The rule for leap years is:

• If the year is divisible by $400$, it is a leap year.
• Otherwise, if it is divisible by $100$, it is not a leap year.
• Otherwise, if it is divisible by $4$, it is a leap year.
• Otherwise, it is not a leap year.

This means, the leap year rule has a $400$ year period. Therefore if we want to know how many days there are in $1600$ years, we can calculate the days in $400$ years, and multiply by $4$.

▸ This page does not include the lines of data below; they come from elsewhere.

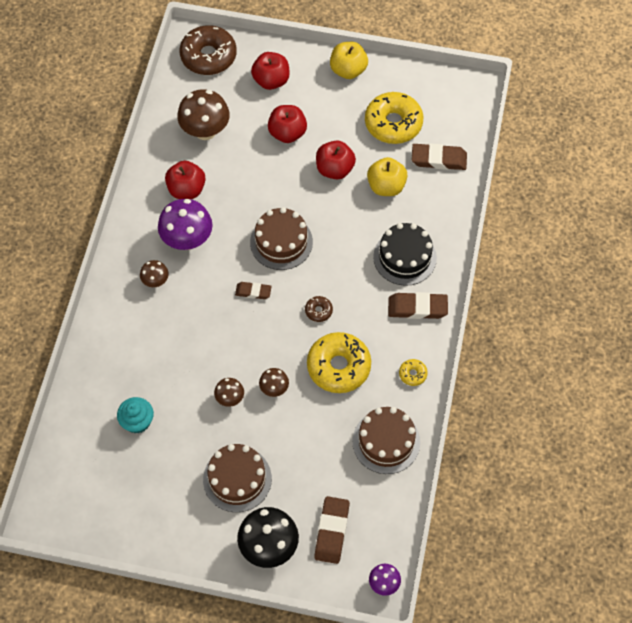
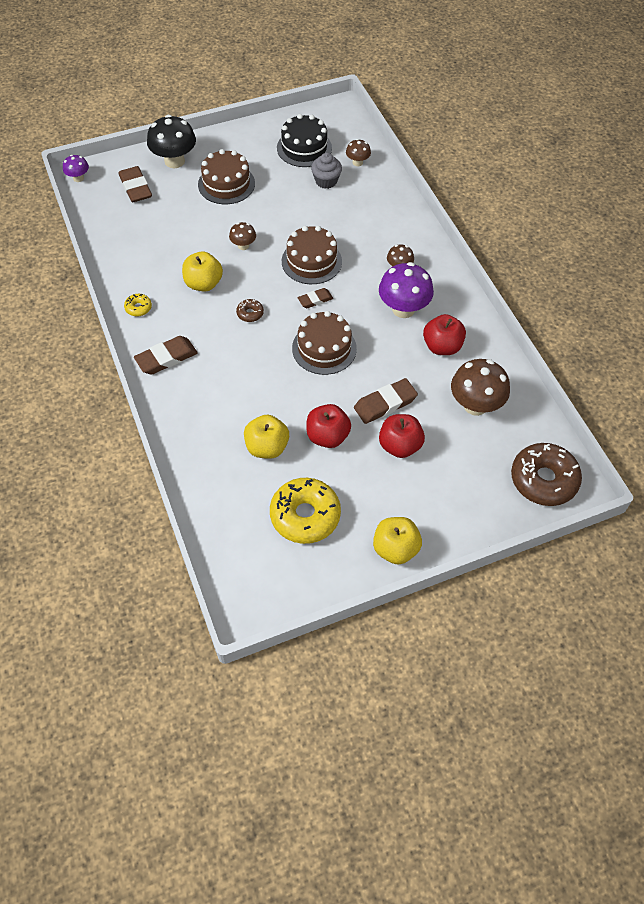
camera: 145 degrees right, 5 degrees down
(137, 421) = (326, 181): turquoise cupcake -> grey cupcake
(230, 398) = (272, 224): brown mushroom -> brown mushroom (357, 162)
(271, 80) = (461, 490): red apple -> none
(338, 367) = (203, 283): yellow donut -> yellow apple
(386, 441) = (130, 255): brown cake -> brown cake (311, 261)
(405, 257) = (205, 393): black cake -> black cake (304, 148)
(438, 159) = (233, 503): brown eraser -> brown eraser (385, 404)

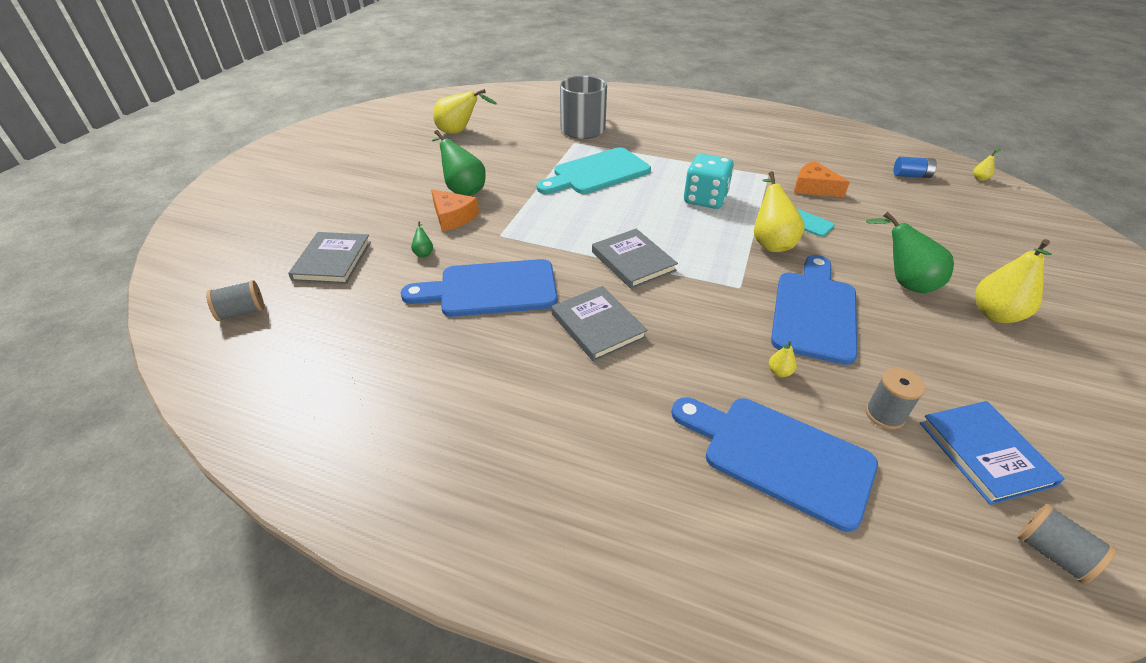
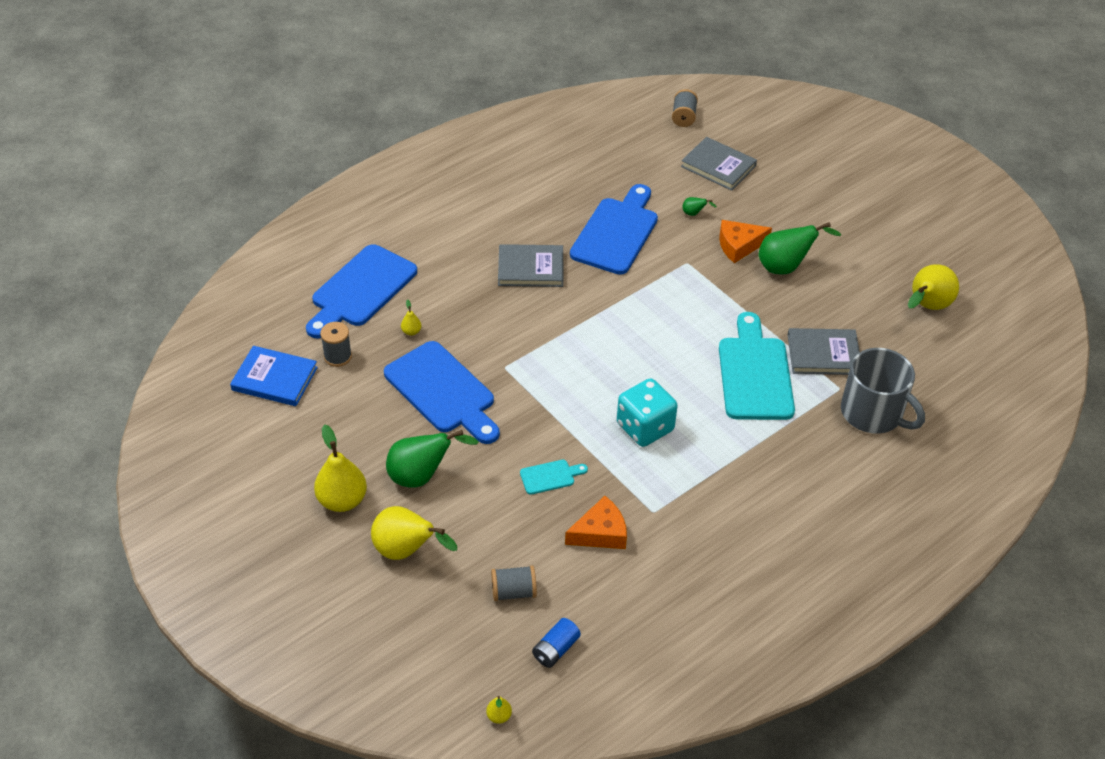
camera: 120 degrees right, 5 degrees up
(633, 261) = (588, 324): grey book -> grey book (823, 354)
(770, 242) = (542, 427): yellow pear -> yellow pear (406, 551)
(778, 456) = (360, 290): blue cutting board -> blue cutting board turned 150 degrees clockwise
(1051, 553) = (215, 352): grey spool -> grey spool (513, 592)

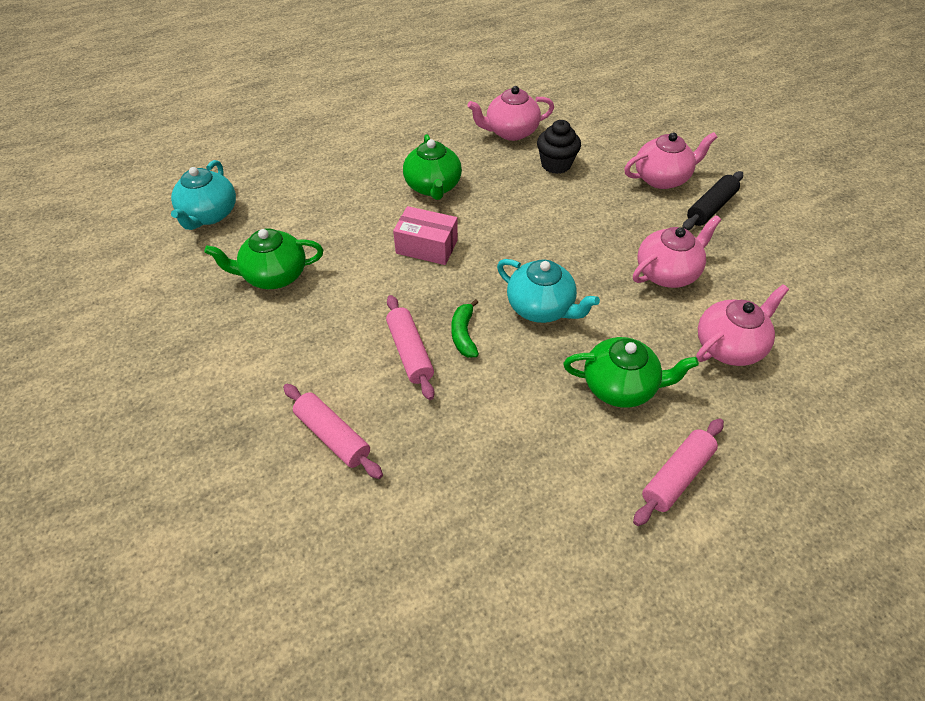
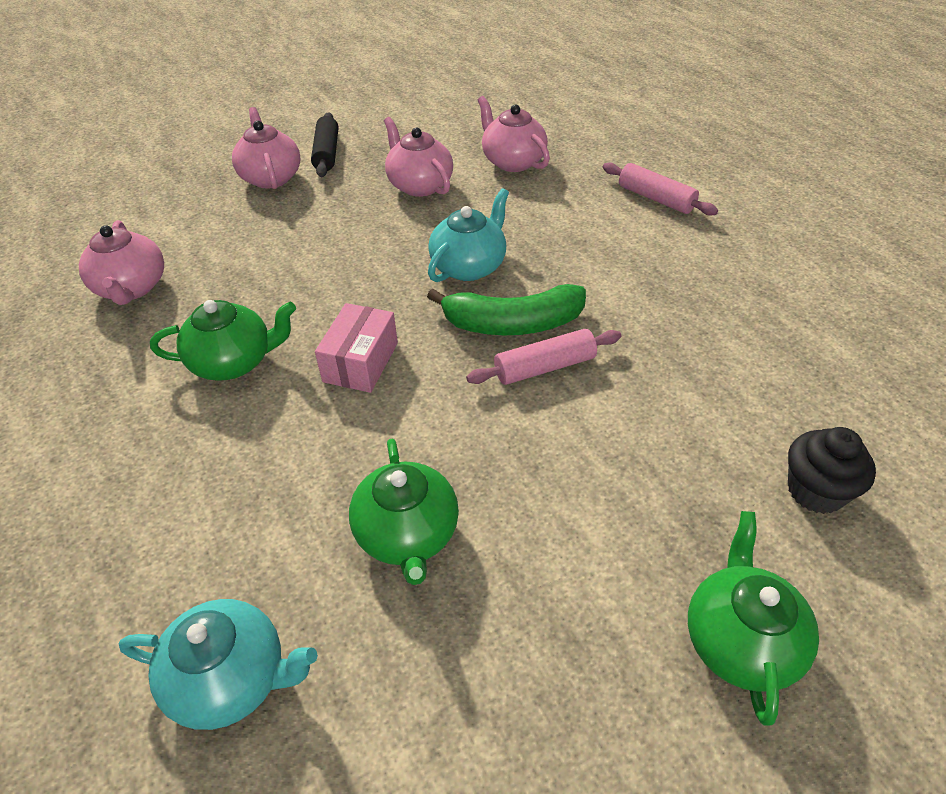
camera: 90 degrees left, 5 degrees down
(333, 436) = (679, 426): pink rolling pin -> none
(464, 334) = (513, 323): green banana -> green banana, size x1.86
(556, 164) = (220, 250): black cupcake -> black cupcake (815, 491)
(620, 386) = (568, 221): green teapot -> green teapot (740, 640)
(710, 208) = (327, 153): black rolling pin -> black rolling pin turned 45 degrees clockwise

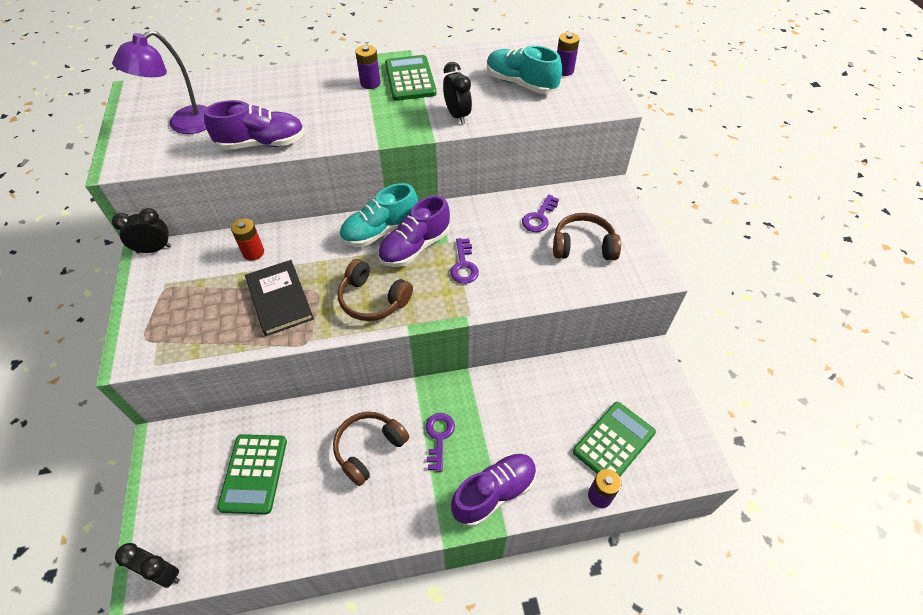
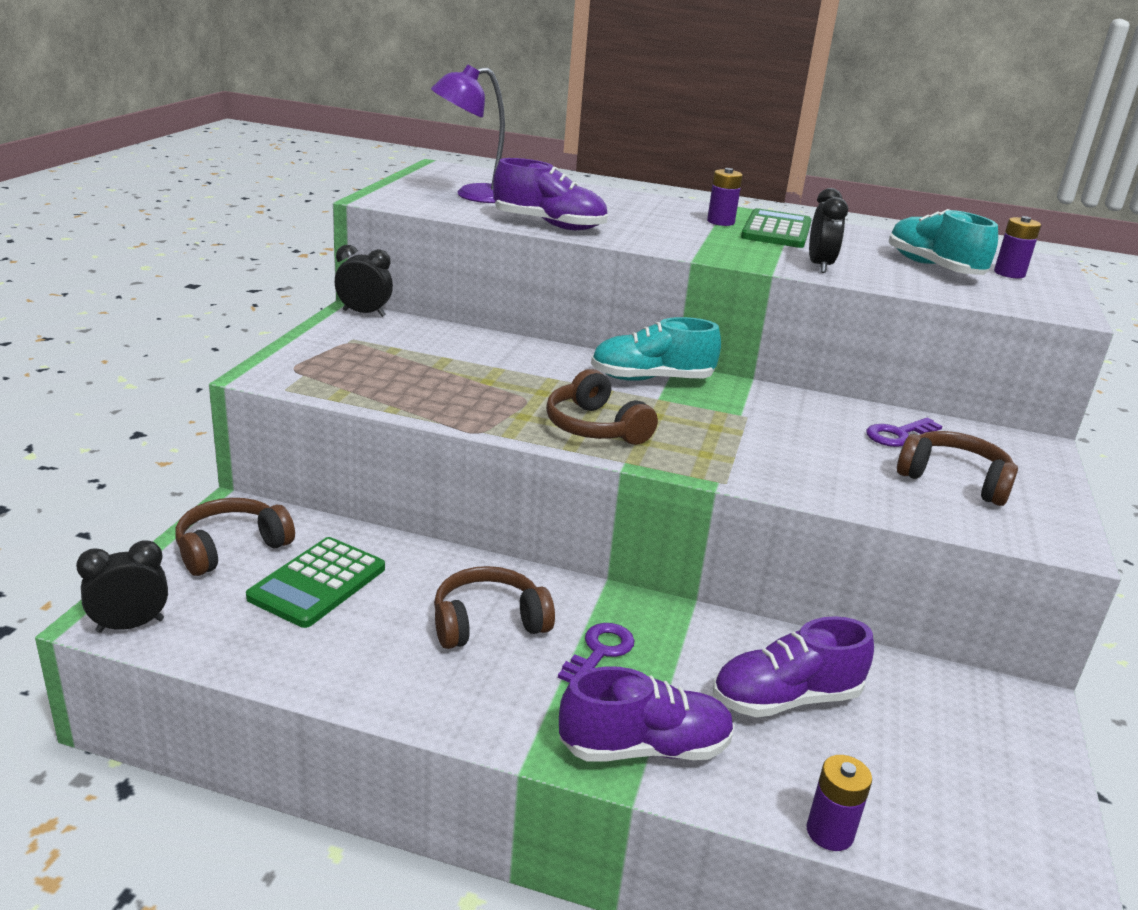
camera: 25 degrees right, 25 degrees down
(163, 573) = (130, 625): black clock -> black clock turned 105 degrees clockwise
(181, 474) = (231, 548): none -> brown headphones
(253, 252) = (475, 348): red battery -> none
(279, 299) = (474, 390): black book -> none
(415, 247) = (689, 405): purple shoe -> purple shoe (785, 699)
(464, 265) = (748, 440): purple key -> none
(613, 442) = (896, 778): green calculator -> none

Now the number of days in $400$ years is $400\cdot 365 + \text{number of leap years}$. Now to calculate the number of leap years in $400$ years, we go through the above list in reverse order:

• Years divisible by $4$ are generally leap years, there are $400/4=100$ of them.
• However this way we have also counted the years divisible by $100$ (because they are all divisible by $4$). There are $400/100=4$ of them, which we therefore subtract, so we get $100-4=96$.
• However now we have also removed the years divisible by $400$, of which there's one in $400$ years. Therefore we have to add that one back, so we end up with $97$ leap years in $400$ years.

Therefore $400$ years have altogether $146\,097$ days. Now it is not hard to check that this number indeed is a multiple of $7$. Therefore there are no odd days in $400$ years, and thus also not in $1600$.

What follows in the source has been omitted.